As medidas para enfrentar a crise de abastecimento de água em São Paulo vão implicar cada vez mais na gestão da escassez, ou seja, na definição de quem, quando e como terá acesso a água. Entretanto, até agora isso tem sido decidido de forma unilateral pela Sabesp e pelo governo estadual, sem que os cidadãos — e os governos municipais envolvidos— tenham tido a oportunidade de participar dessas definições.
O artigo “Crise da água: problema nosso”, de autoria da professora Raquel Rolnik (FAU/USP) foi publicado no jornal Folha de São Paulo e reproduzido no blog www.raquelrolnik.wordpress.com; o Observatório das Metrópoles reproduz o texto no seu boletim semanal com o propósito de ampliar o debate sobre a gestão da água no Brasil e o caso específico do estado e da Região Metropolitana de São Paulo que vivem hoje uma situação de escassez de água.
Crise da água: problema nosso
Por Raquel Rolnik
A possibilidade concreta de desabastecimento de água que estamos enfrentando em São Paulo foi finalmente admitida pelo novo presidente da Sabesp, empossado na semana passada. As medidas para enfrentar a crise vão implicar cada vez mais na gestão da escassez, ou seja, na definição de quem, quando e como terá acesso a água. Entretanto, até agora isso tem sido decidido de forma unilateral pela Sabesp e pelo governo estadual, sem que os cidadãos —e os governos municipais envolvidos — tenham tido a oportunidade de participar dessas definições. A escassez de água tem efeitos sociais, ambientais e econômicos, e a decisão de quem arcará com as maiores perdas não é técnica, e sim política.
Essa situação levou o Conselho da Cidade, do qual sou integrante (juntamente com mais de cem membros da sociedade civil), a debater o tema nos últimos meses e a aprovar, em sua última reunião de 2013, uma Carta Aberta ao prefeito de São Paulo sobre a necessidade urgente de o município se engajar no enfrentamento da crise da água, exigindo do governo do Estado a elaboração conjunta de um plano de contingência (conselhodacidade.prefeitura.sp.gov.br). Esse plano deve não somente evitar que ocorra um colapso do sistema de fornecimento de água, mas principalmente pactuar, com os cidadãos e seus governos, a definição das prioridades na gestão da escassez.

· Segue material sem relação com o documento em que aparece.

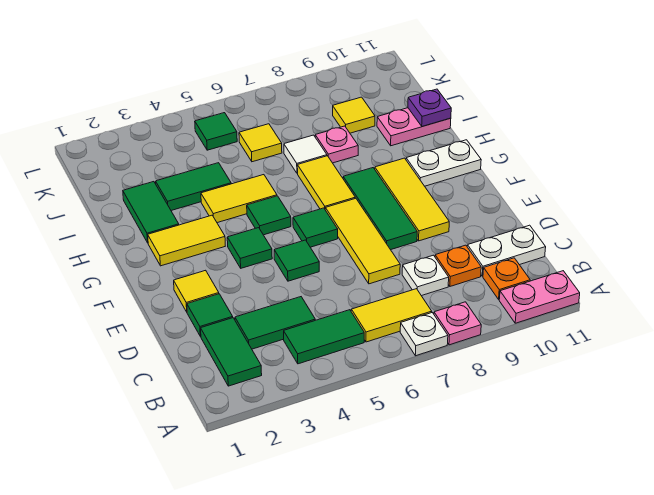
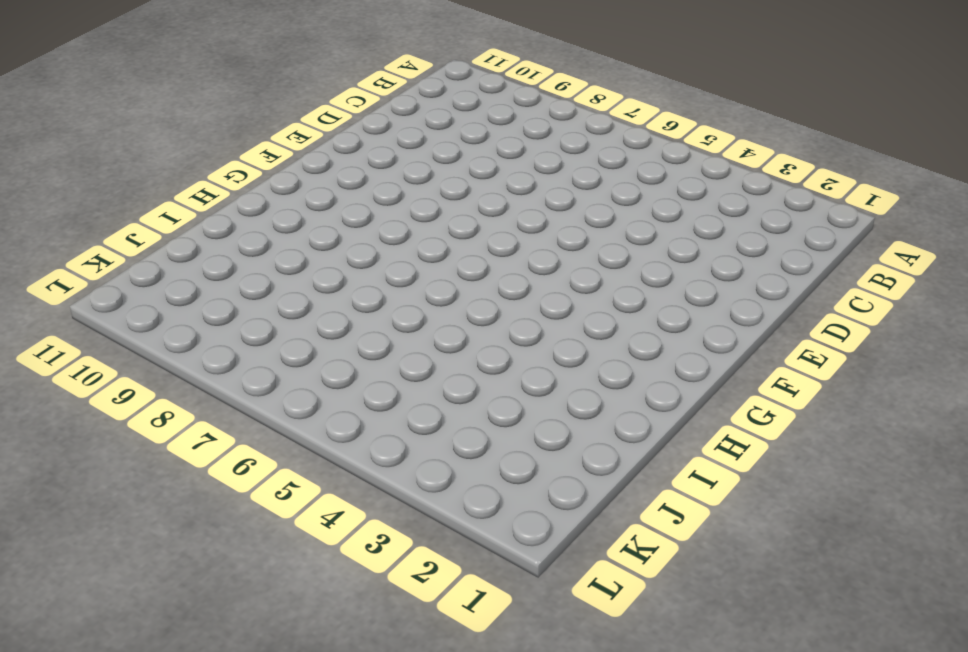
none -> white plate A7 level 1
none -> pink plate A8 level 1
none -> pink plate A10:A11 level 1
none -> green tile B2:C2 level 1

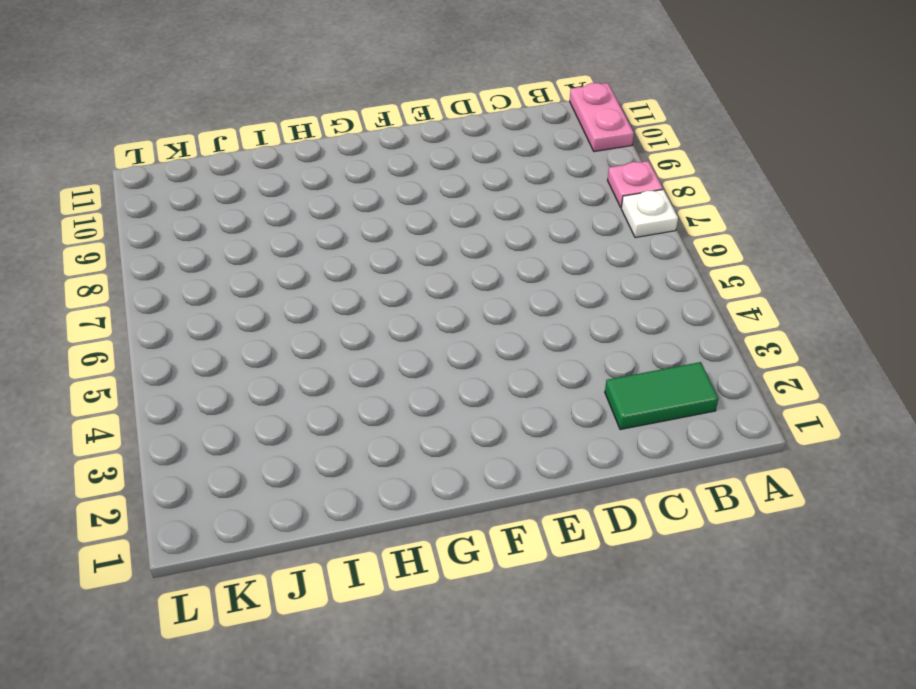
none -> green tile B4:B5 level 1
none -> yellow tile B6:B7 level 1
none -> orange plate B10 level 1
none -> green tile C3:C4 level 1

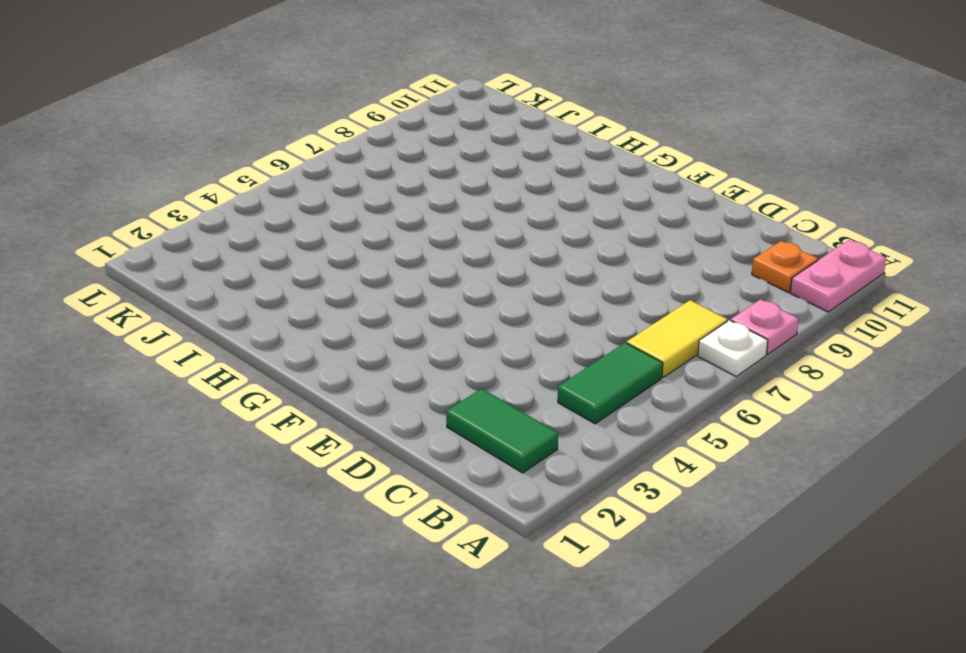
none -> green tile C3:C4 level 1
none -> white plate C8 level 1
none -> orange plate C9 level 1
none -> white plate C10:C11 level 1

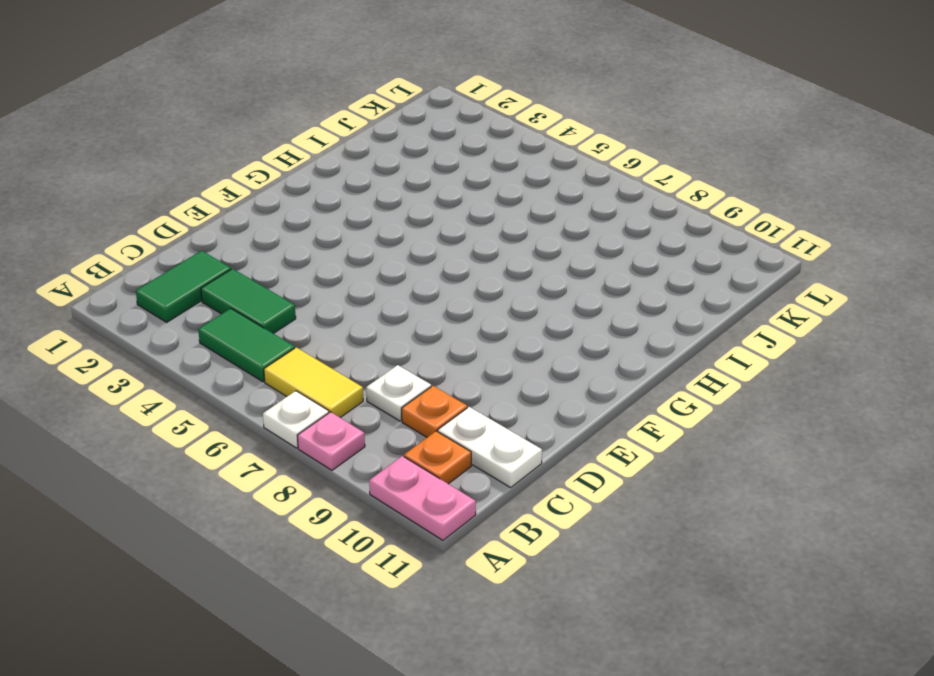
none -> green tile D2 level 1
none -> yellow tile D7:F7 level 1
none -> yellow tile E2 level 1
none -> green tile E5 level 1

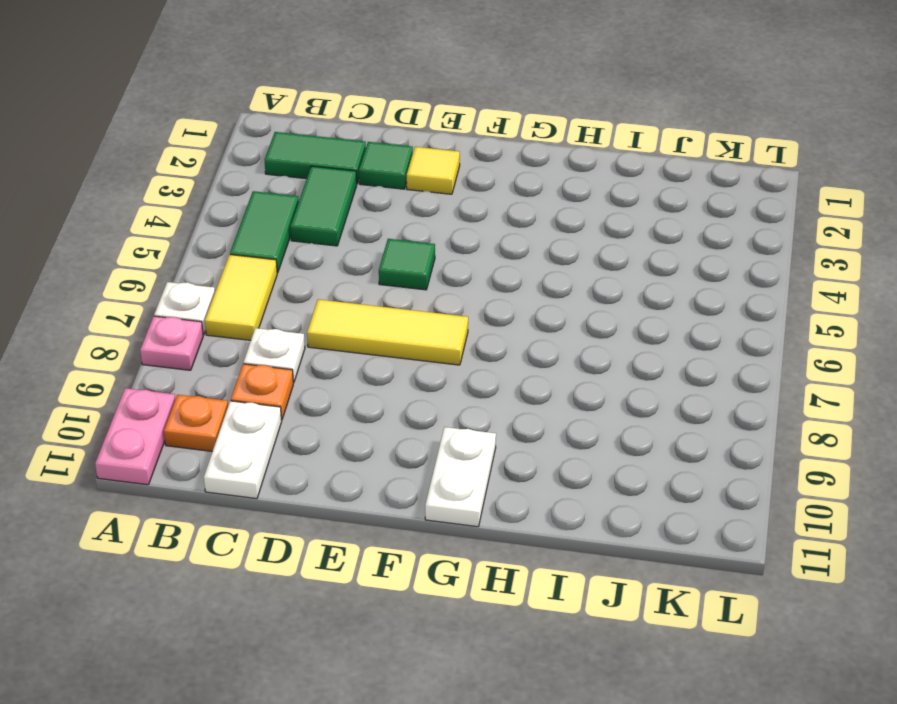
none -> green tile E8:G8 level 1
none -> yellow tile E9:G9 level 1
none -> green tile F4 level 1
none -> green tile F6 level 1

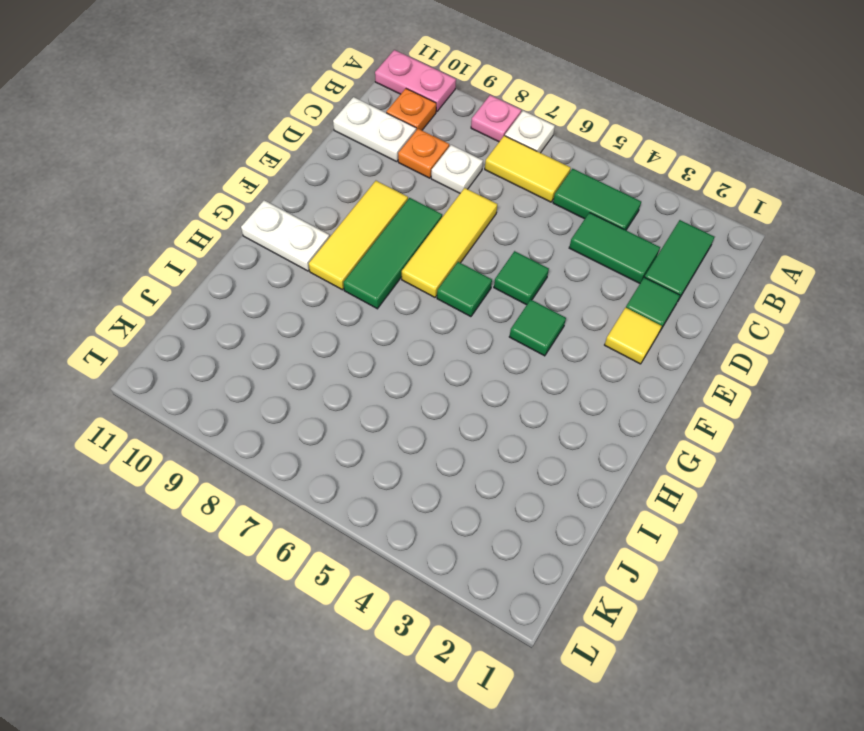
none -> yellow tile G2:G3 level 1
none -> green tile G5 level 1
none -> yellow tile G7:H7 level 1
none -> green tile H2:I2 level 1

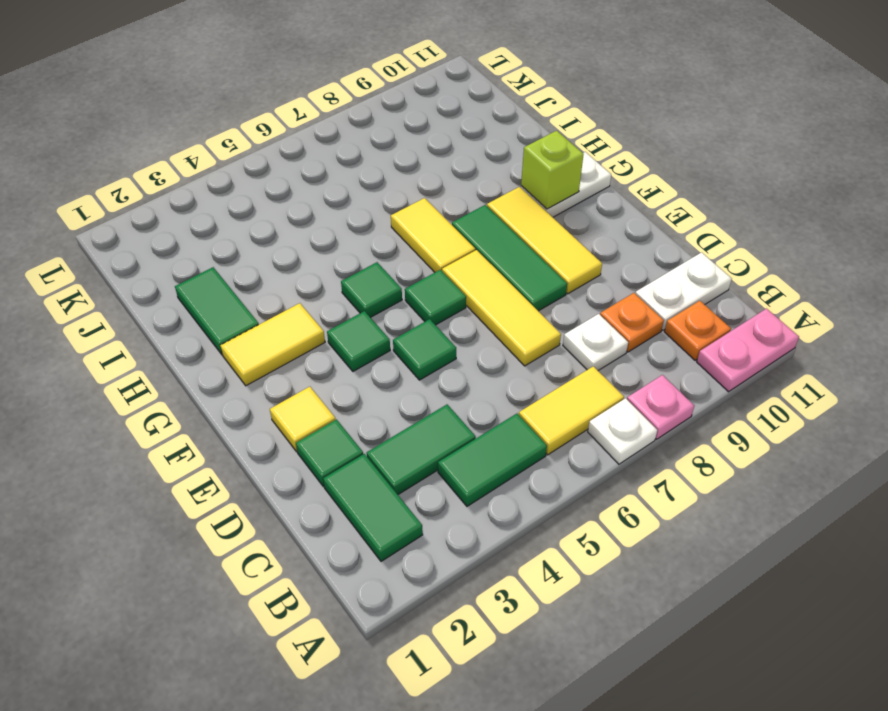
lime brick G10 level 2 -> none
none -> yellow tile H4:H5 level 1
none -> green tile I3:I4 level 1
none -> white tile I7 level 1
none -> pink plate I8 level 1

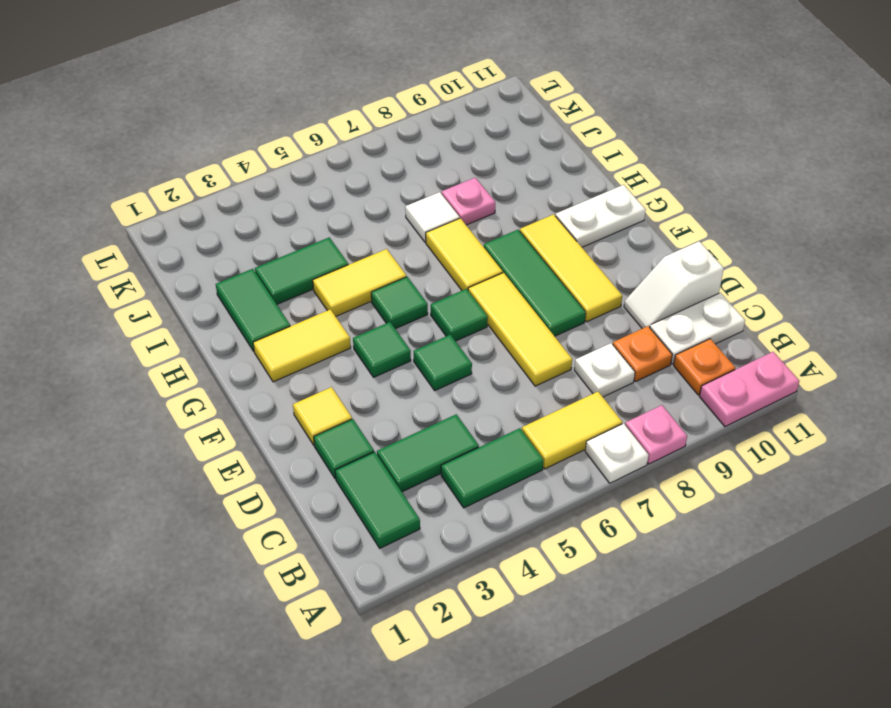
white slope D10:D11 level 1 top 11 -> none
none -> pink plate I10:I11 level 1
none -> yellow tile J6 level 1
none -> yellow tile J9 level 1
none -> green tile K5 level 1

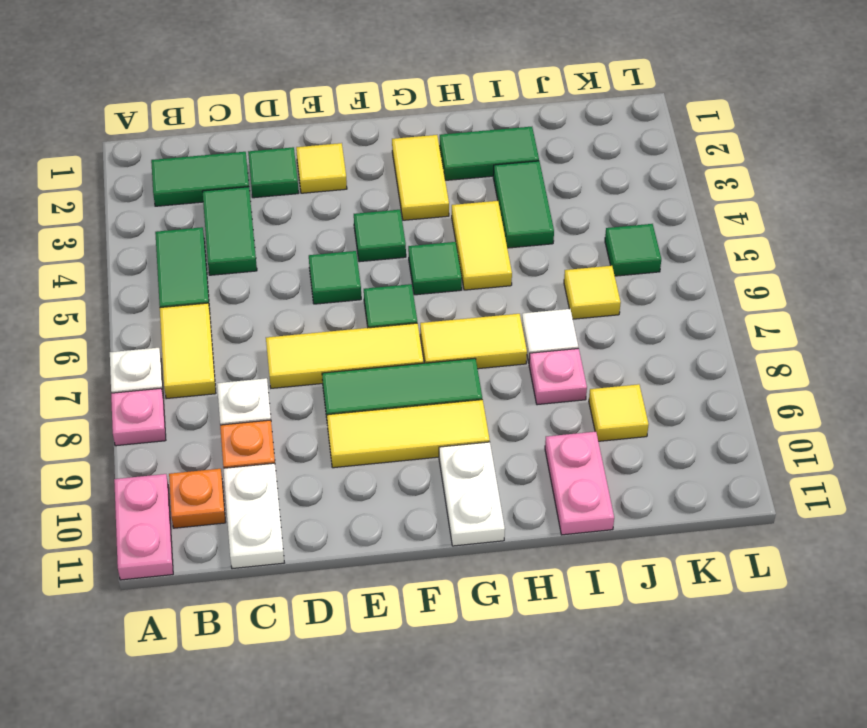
none -> purple plate I11 level 2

De acordo com a carta: “A falta de água para as escolas, creches, unidades básicas de saúde, hospitais e outros equipamentos públicos requer iniciativas que articulem distintos órgãos, demandando uma coordenação executiva com poderes para organizar ações conjuntas, com participação da sociedade civil”. O Conselho aponta, ainda, 25 propostas emergenciais, que podem ser implementadas rapidamente. Parte delas diz respeito à necessidade de transparência da Sabesp em suas ações. O conselho propõe que “a interrupção, o racionamento, ou ainda, a redução da pressão de fornecimento por períodos determinados têm que ser feitos às claras” e anunciado. E os locais têm que ser identificados previamente, de maneira a permitir que a população se prepare para enfrentar essa situação.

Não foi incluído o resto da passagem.